The next news they got from Bournemouth was positively alarming! She was getting better. Then the twins lost hope entirely and decided to treat Aunt Patience as one already dead—figuratively speaking, to turn her picture to the wall.
"Let her live as long as she likes," Reginald declared, "if she's so jolly keen on it!"
When they decided to trust no more to the deceitfulness of woman they turned to another quarter for help, for they were, at this time, "uncommonly low in funds."
It was Randolph who got the idea, one day when he was sitting on the plow handle lighting his pipe.
"Wot's the matter with us gettin' out Fred for our farm pupil? He's got some money—they say he married a rich man's daughter—and we've got the experience!"
"He's only a 'alf-brother!" said Reginald, at last, reflectively.
"That don't matter one bit to me," declared Randolph, generously, "I'll treat him just the same as I would you!"
Reginald shrugged his shoulders eloquently.
"What about his missus?" asked Reginald, after a silence.
"She can come," Randolph said, magnanimously. "We'll build a piece to the house."
The more they talked about it the more enthusiastic they became. Under the glow of this new project they felt they could hurl contempt on Aunt Patience and her unnatural hold on life.
"I don't know but what I would rather take 'elp from the livin' than the dead, anyway," Reginald said, virtuously, that night before they went to bed.

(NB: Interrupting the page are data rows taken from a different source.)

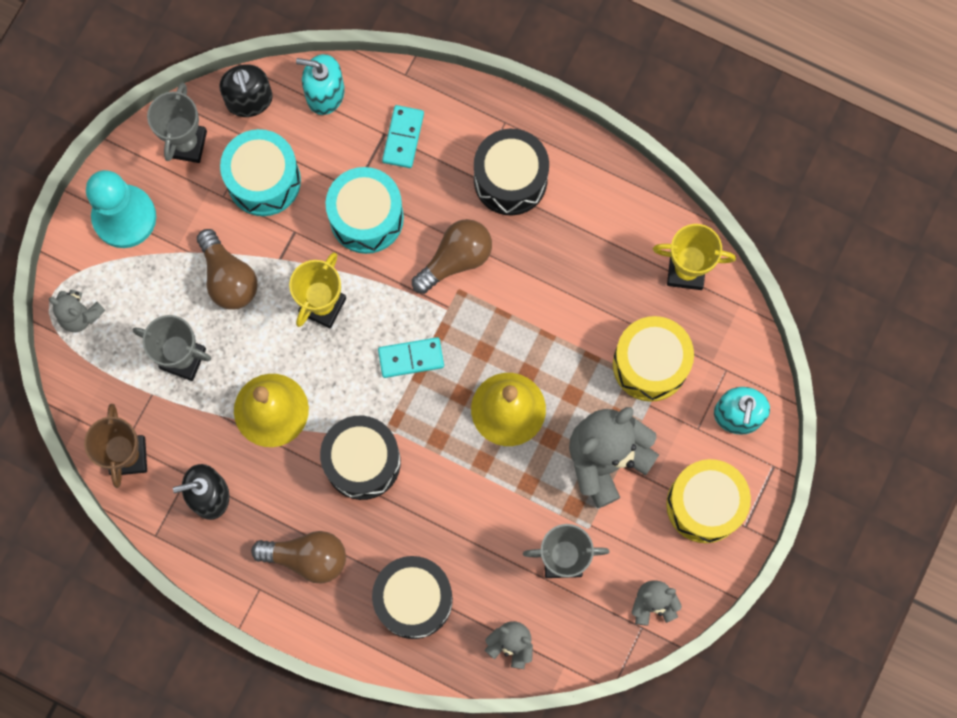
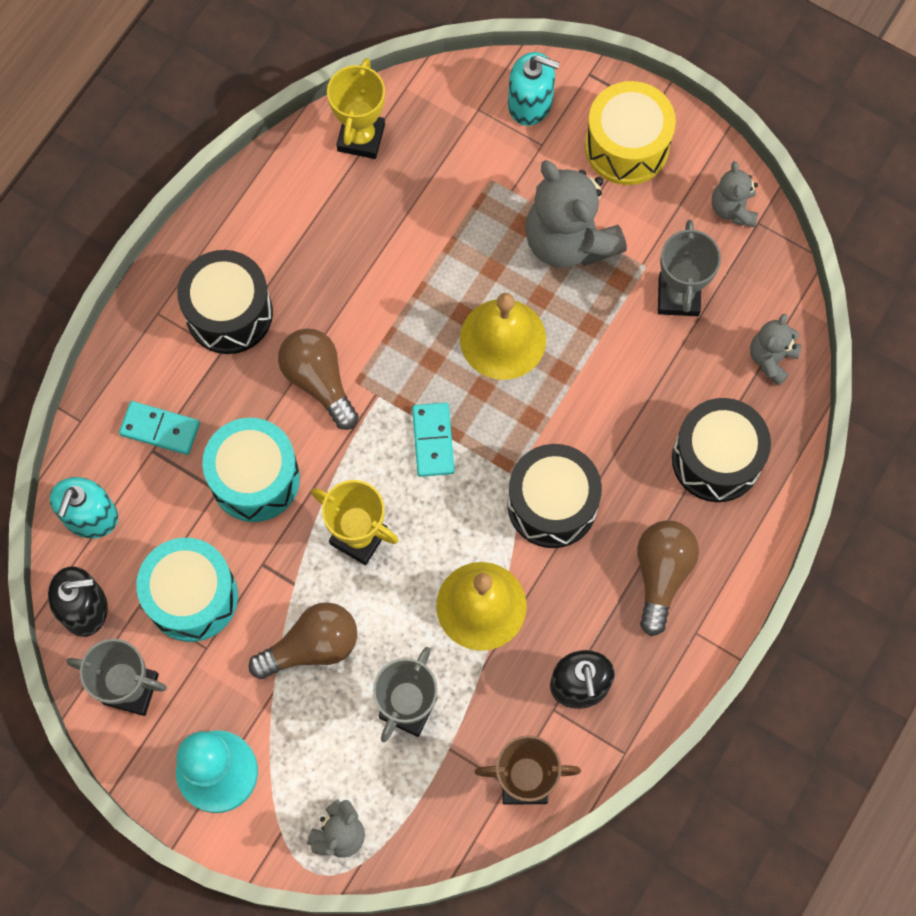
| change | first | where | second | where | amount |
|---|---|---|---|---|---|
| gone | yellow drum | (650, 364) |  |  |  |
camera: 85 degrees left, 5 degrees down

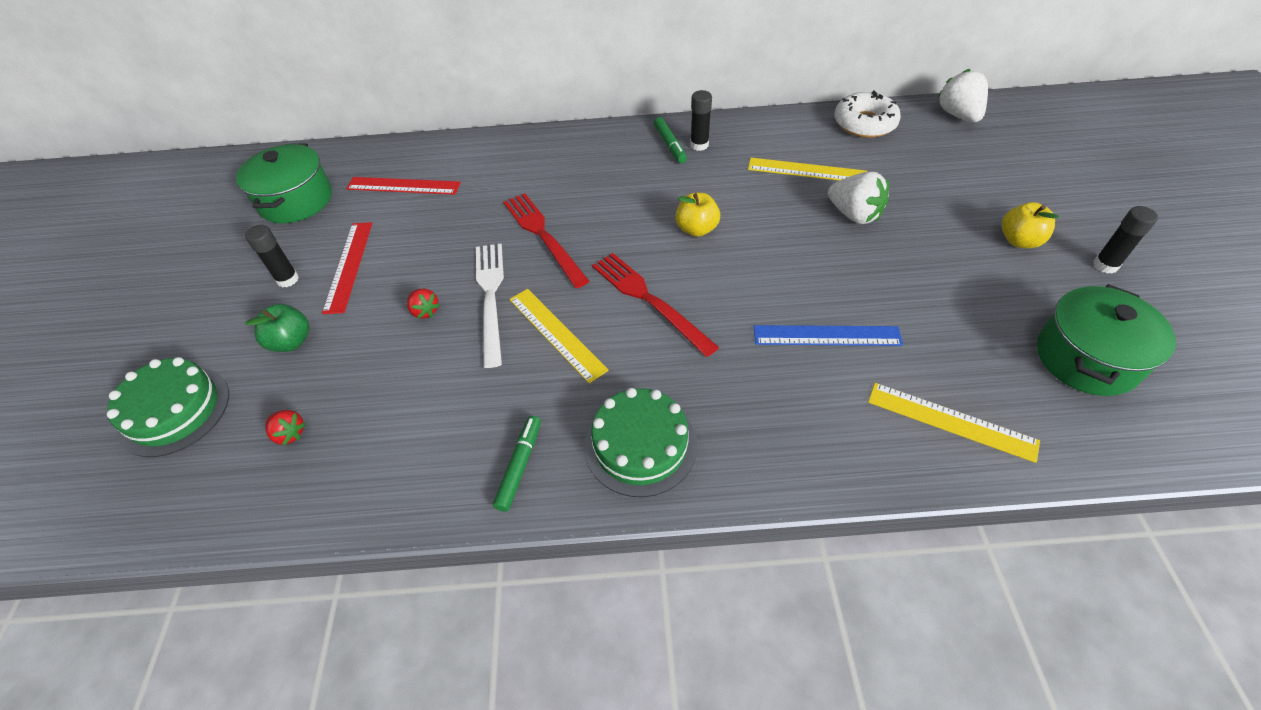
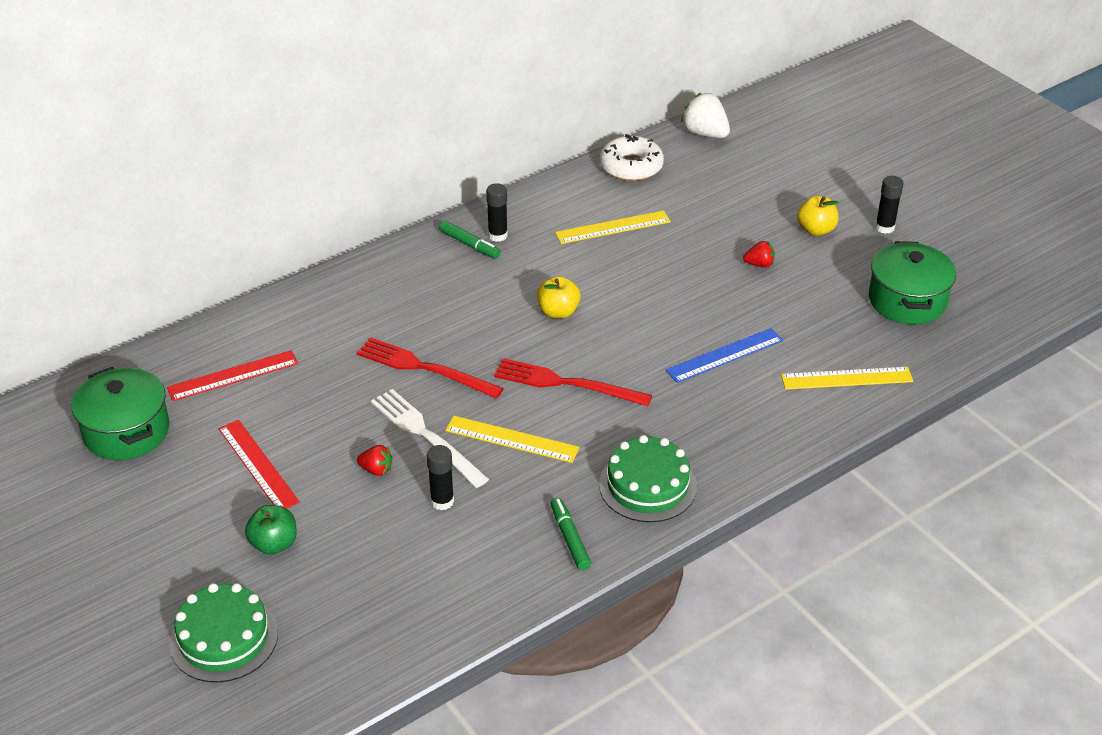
| change | first | where | second | where | amount |
|---|---|---|---|---|---|
| shifted | black glue stick | (288, 279) |  | (442, 501) |  |
| shifted | red strawberry | (290, 434) |  | (759, 264) |  |
| gone | white strawberry | (854, 215) |  |  |  |
camera: 35 degrees left, 10 degrees down

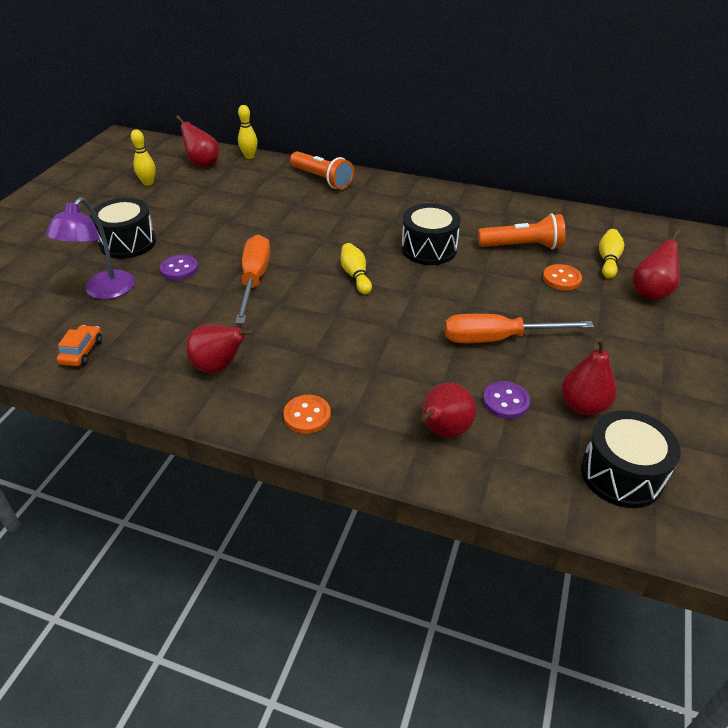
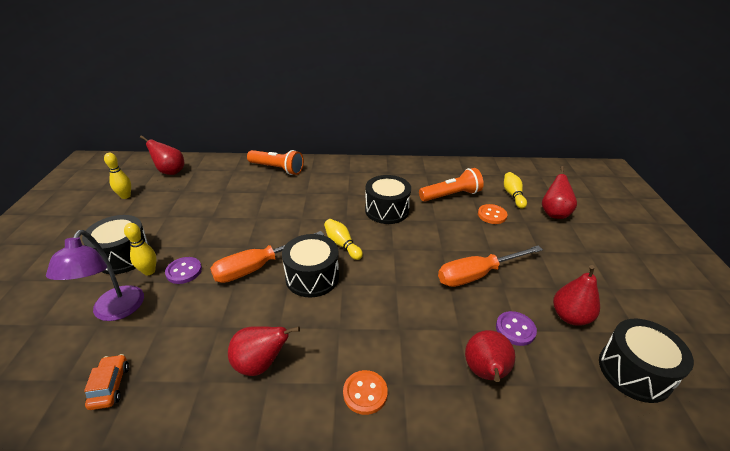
| change | first | where | second | where | amount |
|---|---|---|---|---|---|
| rotated | orange screwdriver | (254, 280) |  | (258, 267) | 105 degrees counterclockwise |
| shifted | yellow bowling pin | (249, 156) |  | (149, 271) |  |
| new |  |  | black drum | (312, 277) |  |
camera: 20 degrees left, 5 degrees down

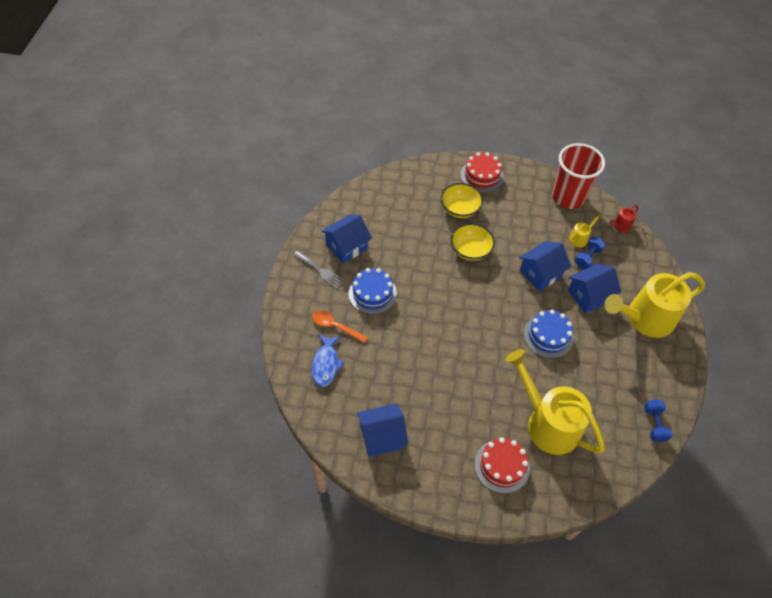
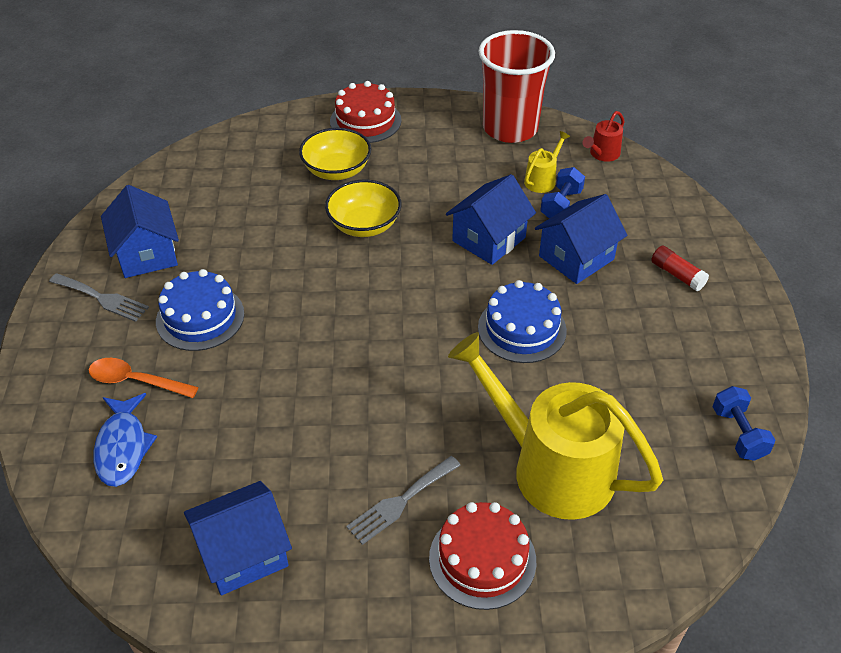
| change | first | where | second | where | amount |
|---|---|---|---|---|---|
| rotated | blue house | (346, 246) |  | (146, 254) | 60 degrees counterclockwise |
| swapped | yellow watering can | (645, 318) | red glue stick | (677, 275) |  |
| new |  |  | grey fork | (400, 502) |  |
camera: 10 degrees left, 10 degrees down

"They're more h'apt to ask it back, just the same," objected Randolph.
"I was just goin' to say," Reginald began again, "that I'd just as soon take 'elp from the livin' as the dead, especially when there ain't no dead!"
They began at once to write letters to their long-neglected brother Fred, enthusiastically setting forth the charms of this new country. They dwelt on the freedom of the life, the abundance of game, and the view! They made a great deal of the view, and certainly there was nothing to obstruct it, for the prairie lay a dead level for ten miles north of them, only dotted here and there with little weather-bleached warts of houses like their own, where other optimists were trying to make a dint in the monotony.
The letters which went east every mail were splendid productions in their way, written with ease and eloquence, and utterly untrammeled by any regard for facts.
Their brother responded just as they hoped he would, and the twins were greatly delighted with the success of their plan.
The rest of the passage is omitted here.